According to reports the crime scene became "chaotic" immediately after Pea's murder, as large numbers of Saturday-night revellers poured over the poorly secured area. Adding to the confusion were conflicting details of the murderer being provided to police at the scene by the large group of witnesses; leading police detectives at the time to believe that more than one attacker may have been involved in Pea's death.

Despite the fact that there were dozens of eyewitnesses no arrests were made in the months following the murder; which was contrary to the initial belief of investigating police detectives that an arrest of the killer would only be a matter of hours. In December 1978, after almost six months of no progress in the case, Channel 9, assisted by WA Police ran a televised 30-minute re-enactment of the murder of Pea to try and generate new information. Despite a deluge of calls and having 11 police detectives manning phones the day after the re-enactment the investigation continued to stall. The case went unsolved for almost 10 years.

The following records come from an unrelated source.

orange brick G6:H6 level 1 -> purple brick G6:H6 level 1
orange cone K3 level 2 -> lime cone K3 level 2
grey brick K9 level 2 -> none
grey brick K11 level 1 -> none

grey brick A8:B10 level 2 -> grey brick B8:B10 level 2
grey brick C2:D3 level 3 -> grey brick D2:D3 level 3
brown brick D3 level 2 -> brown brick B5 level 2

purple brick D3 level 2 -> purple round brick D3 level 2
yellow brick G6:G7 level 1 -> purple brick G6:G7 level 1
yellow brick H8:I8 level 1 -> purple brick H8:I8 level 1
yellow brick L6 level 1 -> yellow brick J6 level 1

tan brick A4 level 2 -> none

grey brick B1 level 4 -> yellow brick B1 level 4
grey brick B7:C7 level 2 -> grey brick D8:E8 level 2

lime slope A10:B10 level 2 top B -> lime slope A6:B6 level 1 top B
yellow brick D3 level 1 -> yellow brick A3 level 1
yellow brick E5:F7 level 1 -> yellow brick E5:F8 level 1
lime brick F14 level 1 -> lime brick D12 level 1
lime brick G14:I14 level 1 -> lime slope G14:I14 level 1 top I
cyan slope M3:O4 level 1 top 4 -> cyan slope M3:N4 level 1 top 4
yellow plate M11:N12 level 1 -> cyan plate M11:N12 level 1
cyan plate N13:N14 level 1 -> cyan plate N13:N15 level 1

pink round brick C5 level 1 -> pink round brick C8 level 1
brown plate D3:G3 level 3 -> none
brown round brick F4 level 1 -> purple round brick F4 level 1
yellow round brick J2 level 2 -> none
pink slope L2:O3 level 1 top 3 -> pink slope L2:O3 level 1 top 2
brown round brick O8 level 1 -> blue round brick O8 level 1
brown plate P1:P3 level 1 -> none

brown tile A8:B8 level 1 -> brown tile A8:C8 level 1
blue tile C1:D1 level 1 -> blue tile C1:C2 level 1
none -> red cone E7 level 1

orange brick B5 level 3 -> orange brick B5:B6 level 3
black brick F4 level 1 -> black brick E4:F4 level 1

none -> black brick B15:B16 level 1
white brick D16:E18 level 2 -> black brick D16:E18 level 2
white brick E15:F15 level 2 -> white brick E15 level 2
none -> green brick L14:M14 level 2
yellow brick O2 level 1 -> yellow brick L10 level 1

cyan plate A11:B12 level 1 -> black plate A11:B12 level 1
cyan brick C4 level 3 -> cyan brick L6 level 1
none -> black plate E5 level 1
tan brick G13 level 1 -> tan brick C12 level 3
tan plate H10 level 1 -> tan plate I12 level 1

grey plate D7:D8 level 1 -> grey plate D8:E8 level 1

A breakthrough in the investigation came in early 1987 when new information was received by WA Police. After a nationwide six-month search by police detectives, on 8 October 1987, Peter Munckton (33) was arrested in Darwin, Northern Territory, where he’d been residing whilst on parole after an armed-robbery conviction committed in Darwin on 15 July 1980. Court documents, pertaining to the 1980 armed robbery trial, stated that Munckton, originally from Darwin, had left the city after completing an apprenticeship in mechanics in 1976 and then had travelled around Australia; finally arriving in Western Australia sometime in late 1977. It was during this time in Perth that Munckton had a serious motor-cycle accident resulting in extensive head injuries, subsequent epilepsy and loss of memory. For many months after the accident hospitalization was followed by out-patient and therapy treatment at Royal Perth Hospital. It was after one of these outpatient visits to Royal Perth Hospital that Pea's murder had been committed.

Post his arrest by WA Police in Darwin in 1987, Munckton is reported to have said to arresting police detectives "I’m glad I can finally tell someone about it" and stated that he had come close to giving himself up a number of times. Following extradition to Western Australia, on 29 August 1988 at the Supreme Court of Western Australia after pleading not guilty to wilful murder but guilty to the lesser crime of murder Munckton was sentenced to life imprisonment. Munckton's only variance with the facts as presented by the prosecution being that Pea was in some way the aggressor throughout.